The recapitalisation exercise, she posited was to ramp up the capacity of the PFAs to manage the increasing number of registered contributors and pension fund assets, the value of which she is pleased to state stands at about N14.42 trillion as at 30 September, 2022.
She noted that the exercise is expected to bring about increased effectiveness and efficiency as well as improved service delivery in the industry.
“Further to its regulatory and supervisory functions, the Commission has continued to issue new Guidelines, Frameworks, and Regulations while strengthening existing ones, to make for the smooth implementation of the CPS and the welfare of active employees and pensioners under the Scheme.
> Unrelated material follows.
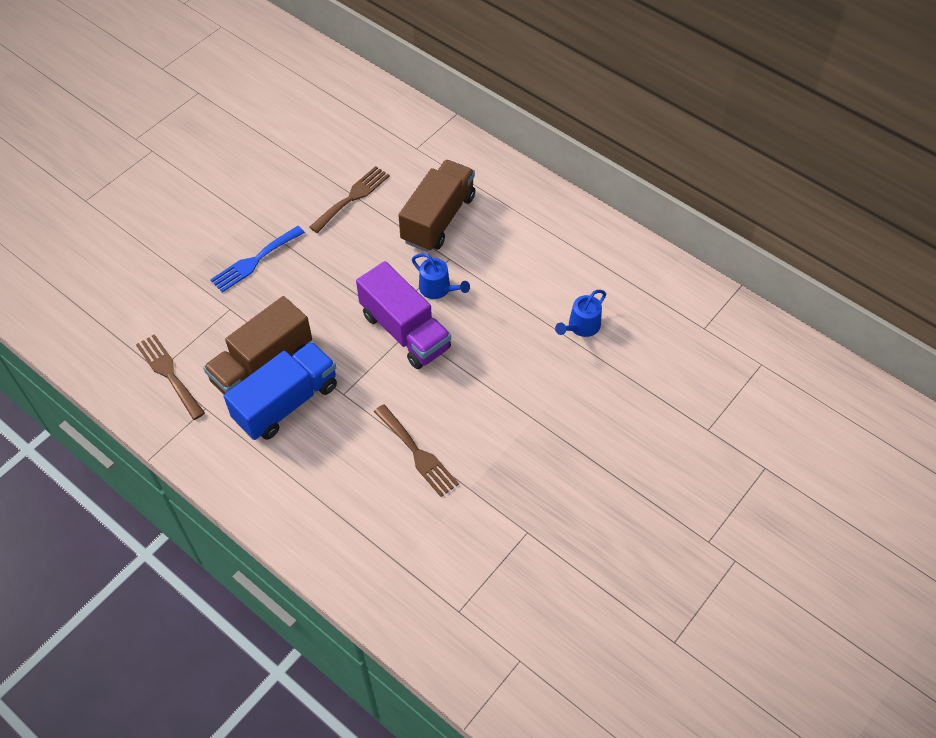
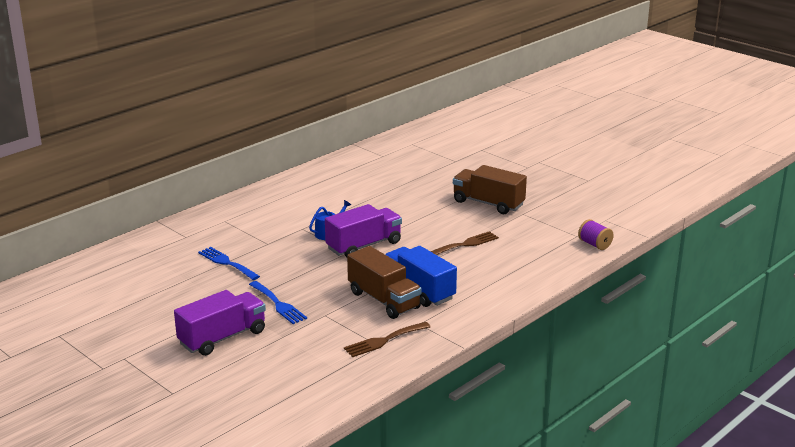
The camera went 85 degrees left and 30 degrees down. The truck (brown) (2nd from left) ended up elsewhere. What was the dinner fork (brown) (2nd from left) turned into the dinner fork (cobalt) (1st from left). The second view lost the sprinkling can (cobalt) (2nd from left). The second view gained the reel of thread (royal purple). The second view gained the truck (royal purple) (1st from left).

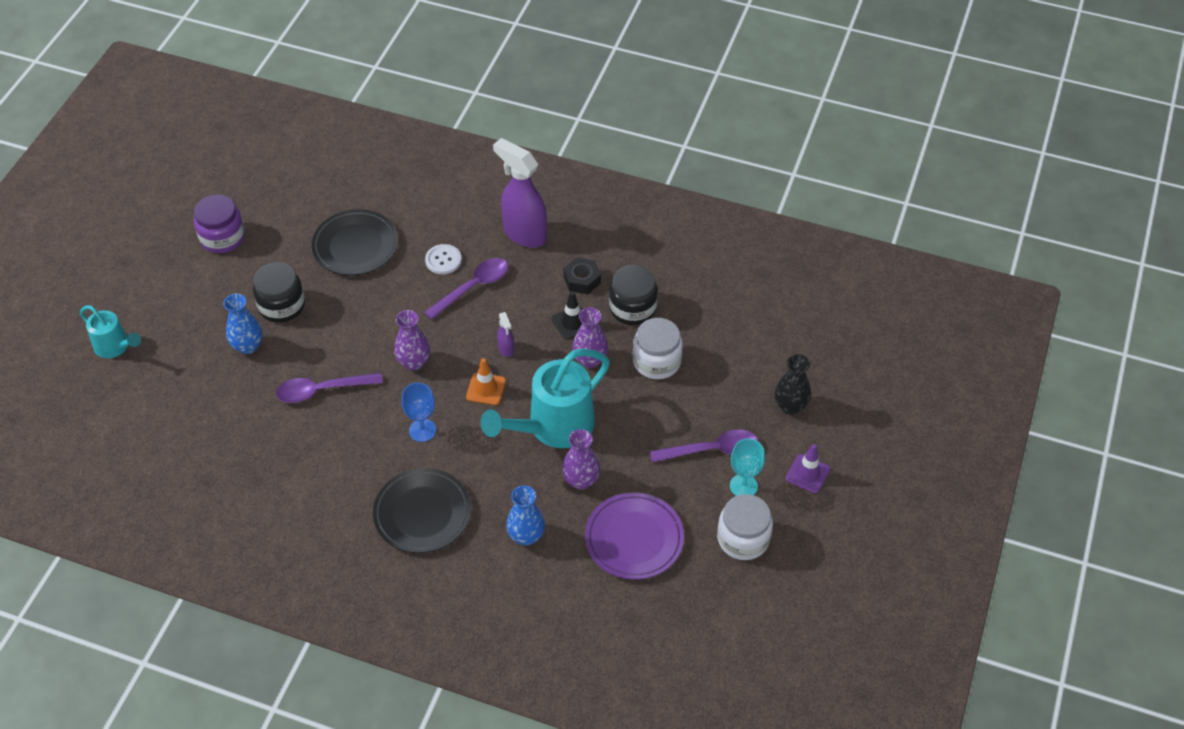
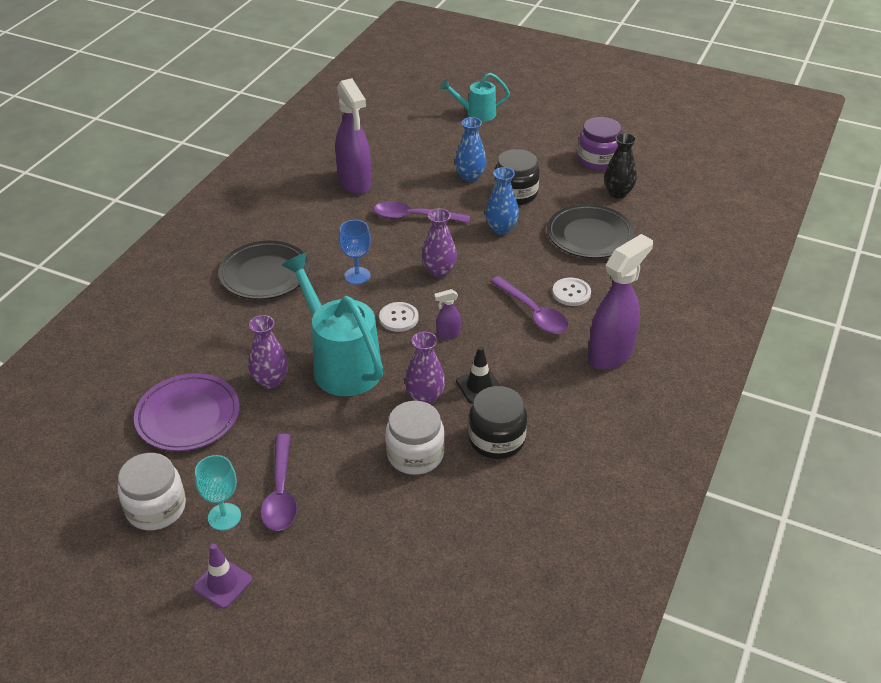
The camera went 95 degrees right and 10 degrees down. The second view lost the hex nut (jet-black). The sprinkling can (teal) (1st from left in the first image) ended up facing another way, 45 degrees clockwise from before. The tall vase (jet-black) ended up elsewhere. Where the road cone (orange) stood, the button (pure white) (1st from left) came to stand. The spoon (royal purple) (1st from left in the first image) ended up facing another way, 75 degrees counterclockwise from before. The tall vase (cobalt) (2nd from left) ended up elsewhere. The second view gained the spray bottle (royal purple) (1st from left).

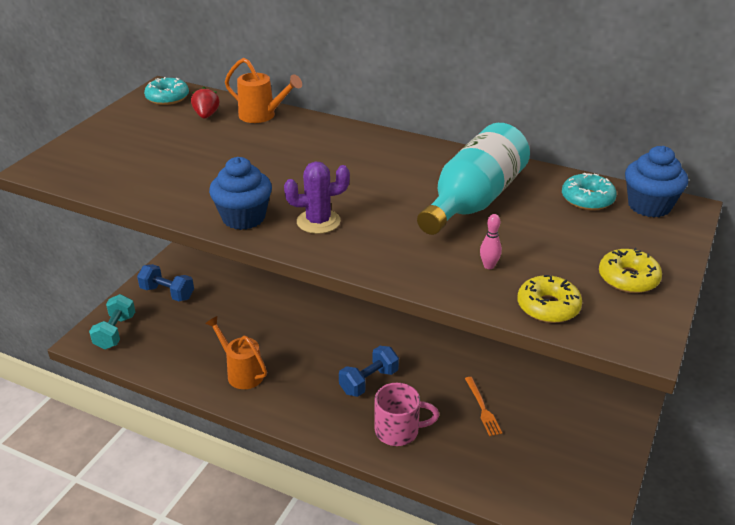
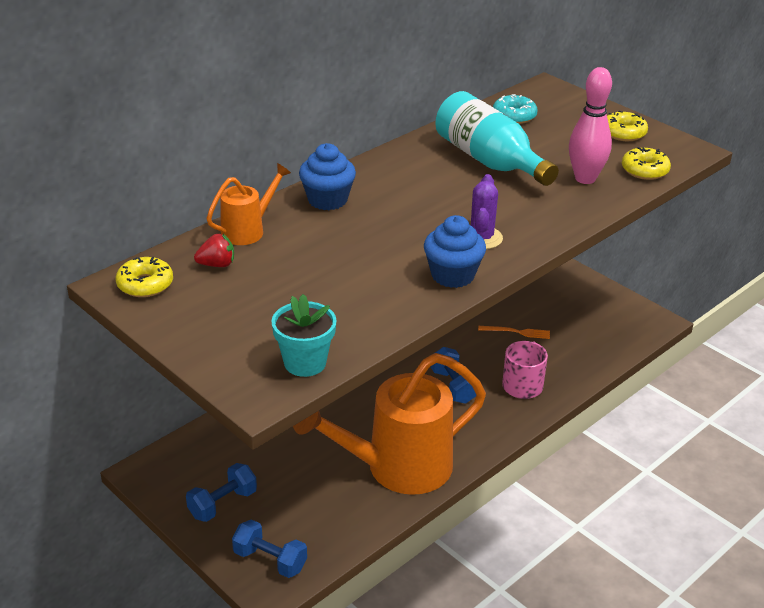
The camera went 70 degrees left and 0 degrees up. What was the doughnut (teal) (1st from left) turned into the doughnut (bright yellow) (1st from left). The strawberry (red) ended up facing another way, 150 degrees clockwise from before. The cupcake (cobalt) (2nd from left in the first image) ended up elsewhere. The size of the skittle (rose-pink) changed by a factor of 2.37. What was the free weight (teal) turned into the free weight (cobalt) (2nd from left). The size of the sprinkling can (orange) (1st from left in the first image) changed by a factor of 2.13. The second view gained the plant pot (teal).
“The Commission issued the Revised Regulation on the Administration of Retirement and Terminal Benefits to ensure that pensioners receive their benefits promptly,” she pointed out.
She stressed that the
key highlights of the Revised Regulation include clarifications and simplification of documentation processes, RSA consolidation before payments of retirement benefits, accrued pension benefits for private sector contributors and additional lump sum payments adding that the revised regulation also contains several new provisions on pension enhancement, voluntary contributions, payment under the MPP, payment of benefits of missing persons, and payment of Nigeria Social Insurance Trust Fund (NSITF) benefits.
“Furthermore, it introduced Administrative Sanctions on PFAs who disregard the provisions of the Regulation. The sanctions are to ensure that PFAs promptly process the payment of retirement benefits to retirees,” she added.
expressed the Commission’s immense gratitude to participants for taking time off their busy schedules to participate in this conference.